# Best Internet Savings Account to hold cash



## serp (29 June 2005)

Heya, just wonder where is considered to be the best online savings account these days? (Best being top interest earning rate, and no fees, I don't care about lots of features) It use to be ING direct but what is it now? I hear that Bankwest do 6% ? What about the new commonwealth bank account? What accounts do you use and what are your experiences, please share!


----------



## RichKid (29 June 2005)

There are some accounts which have higher headline rates than the trusty ING Direct but there are catches, you MUST read the fine print, you'll be surprised. But then again it may suit your personal situation. Some accounts give you bonus interest if you keep a minimum of $5k for a number of months, others have various fees attached. I personally find ING to be the only one with high interest and no strings, that's probably because I bank with them. The new CBA one looks good but not sure of transaction costs and miniumum levels etc. Glad to see the competition hotting up- you can say it is when the big banks start to to offer no frills accounts with great interest. This is not a recommendation, let me know how you go with the terms of each offeror.


----------



## doctorj (30 June 2005)

CBA, for a limited time, are offering Term Deposits at a rate of 6.1% (simple or compound interest options) for a term deposit of $10,000-$100,000 for 1 year.  A customer may open up to 4 of these each.  Those with wives/companies/trusts may wind up with more.

A small note on TD's.  All banks will have a headline offer and an "under the counter" offer they can use to win business.  Like shopping for cars, never settle for the advertised rate as they can always do better.  This is especially true for amounts in excess of $100,000.  

Also, branch managers are often able to exercise discretion when dealing with larger sums of money in order to win business.  The key is to have a competitor offer.  Like all bartering processes, they can be real or made up.  If you are going to make them up, ensure you claim they are from a bank with an equivolent or better credit rating than the bank you are approaching (ie. say the offer was from CBA/NAB/WBC/Citi) and make the offer believable.  Say for instance, you're looking for a $500k TD for 1 year, you could go to CBA and say that NAB offered you 6.15% for 1 year on the whole sum but you liked CBA and you wanted to see what they could do. Retail banking is becoming extremely competitive, chances are that you will score.

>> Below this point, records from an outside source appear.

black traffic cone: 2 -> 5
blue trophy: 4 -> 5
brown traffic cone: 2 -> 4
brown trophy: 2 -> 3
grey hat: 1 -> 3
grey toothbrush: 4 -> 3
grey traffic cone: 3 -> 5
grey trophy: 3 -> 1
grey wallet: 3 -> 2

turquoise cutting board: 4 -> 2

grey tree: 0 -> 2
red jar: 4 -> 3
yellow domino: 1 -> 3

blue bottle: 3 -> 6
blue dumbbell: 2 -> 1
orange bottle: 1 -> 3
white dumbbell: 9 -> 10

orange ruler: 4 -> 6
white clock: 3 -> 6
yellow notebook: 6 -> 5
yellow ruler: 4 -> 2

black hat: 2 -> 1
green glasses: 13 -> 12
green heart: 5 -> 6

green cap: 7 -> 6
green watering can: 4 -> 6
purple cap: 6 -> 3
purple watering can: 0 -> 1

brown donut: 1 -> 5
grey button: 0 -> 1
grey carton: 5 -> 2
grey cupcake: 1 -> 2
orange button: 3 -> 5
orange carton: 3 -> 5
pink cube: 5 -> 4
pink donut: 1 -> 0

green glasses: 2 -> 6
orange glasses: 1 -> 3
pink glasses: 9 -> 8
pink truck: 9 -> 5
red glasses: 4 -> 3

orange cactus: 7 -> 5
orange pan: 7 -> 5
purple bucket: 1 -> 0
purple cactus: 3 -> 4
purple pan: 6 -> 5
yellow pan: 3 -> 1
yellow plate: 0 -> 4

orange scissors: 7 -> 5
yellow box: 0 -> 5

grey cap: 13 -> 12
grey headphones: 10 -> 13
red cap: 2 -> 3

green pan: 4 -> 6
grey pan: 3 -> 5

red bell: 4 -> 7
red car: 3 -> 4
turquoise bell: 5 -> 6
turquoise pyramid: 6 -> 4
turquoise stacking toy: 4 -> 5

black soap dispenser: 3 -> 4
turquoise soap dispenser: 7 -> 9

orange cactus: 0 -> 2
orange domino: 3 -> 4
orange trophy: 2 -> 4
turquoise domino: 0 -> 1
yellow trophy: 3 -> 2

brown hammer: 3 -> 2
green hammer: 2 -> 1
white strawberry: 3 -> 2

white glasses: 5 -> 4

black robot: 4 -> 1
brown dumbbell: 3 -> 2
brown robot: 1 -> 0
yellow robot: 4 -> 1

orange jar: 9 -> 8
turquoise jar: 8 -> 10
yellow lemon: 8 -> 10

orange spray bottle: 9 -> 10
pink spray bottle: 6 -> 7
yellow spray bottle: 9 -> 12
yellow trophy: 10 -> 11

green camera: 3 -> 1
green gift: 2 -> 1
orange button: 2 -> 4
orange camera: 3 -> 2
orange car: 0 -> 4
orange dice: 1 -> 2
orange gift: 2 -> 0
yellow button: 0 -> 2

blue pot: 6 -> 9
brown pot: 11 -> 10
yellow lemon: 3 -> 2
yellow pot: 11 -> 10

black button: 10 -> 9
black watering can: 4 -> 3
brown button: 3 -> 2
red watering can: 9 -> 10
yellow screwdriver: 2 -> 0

Remember 6.1% on what is really no more than soveriegn risk is not to be sneezed at - particularly if your bearish and not keen or comfortable with the various approaches to profiting in a bearish market.  You can always come back in a year with a modest return on your funds while many traders and investors will have had their wealth eroded by losses over the period.


----------



## bvbfan (30 June 2005)

serp said:
			
		

> What about the new commonwealth bank account?




5.4% on balances over $5,000
nothing on balances below that
No transaction fees on the account, but need to link to existing CBA account, where fees may apply
Also the net special won't qualify for relationship totals, which incidently are going to $50,000 in September which I think will anger quite a few customers

DISCLAIMER:
I work for CBA

I personally have BankWest account on the 6% due to no minimum balance, they have a maximum of $999,999 I think


----------



## GreatPig (30 June 2005)

I use mostly ING and BankWest.

Last time I looked, BankWest was still offering 6% for 12 months then 5.25%, and ING 5.4%. Both are for personal accounts only.

ING was still offering 5.25% for business accounts.

GP


----------



## money tree (30 June 2005)

here is what I do to get 10.565% p.a

Open an account with Oanda (forex broker)

deposit funds....say $10k

earn 5.5% on the balance = $550 p.a

also go long 10,000 AUDJPY using same funds = AUD (5.2%) minus JPY (0.135%) = 5.065%

total = 5.5% + 5.065% = 10.565%


----------



## serp (30 June 2005)

money tree said:
			
		

> here is what I do to get 10.565% p.a
> 
> Open an account with Oanda (forex broker)
> 
> ...




I take it there is more risk involved with this


----------



## serp (30 June 2005)

GreatPig said:
			
		

> I use mostly ING and BankWest.
> 
> Last time I looked, BankWest was still offering 6% for 12 months then 5.25%, and ING 5.4%. Both are for personal accounts only.
> 
> ...





Can you elaborate with your experiences with BankWest? Are there any conditions on the BankWest account or is it a carbon copy of ING Direct?


----------



## GreatPig (30 June 2005)

serp said:
			
		

> Can you elaborate with your experiences with BankWest? Are there any conditions on the BankWest account or is it a carbon copy of ING Direct?



Well I mostly use ING, since most of my cash is in a business account, but to all appearances, the BankWest one is identical except for the interest rate and the cap on the amount of cash you can put in - and that BankWest doesn't allow business accounts. Internet access, transferring cash, etc. are all pretty much the same.

GP


----------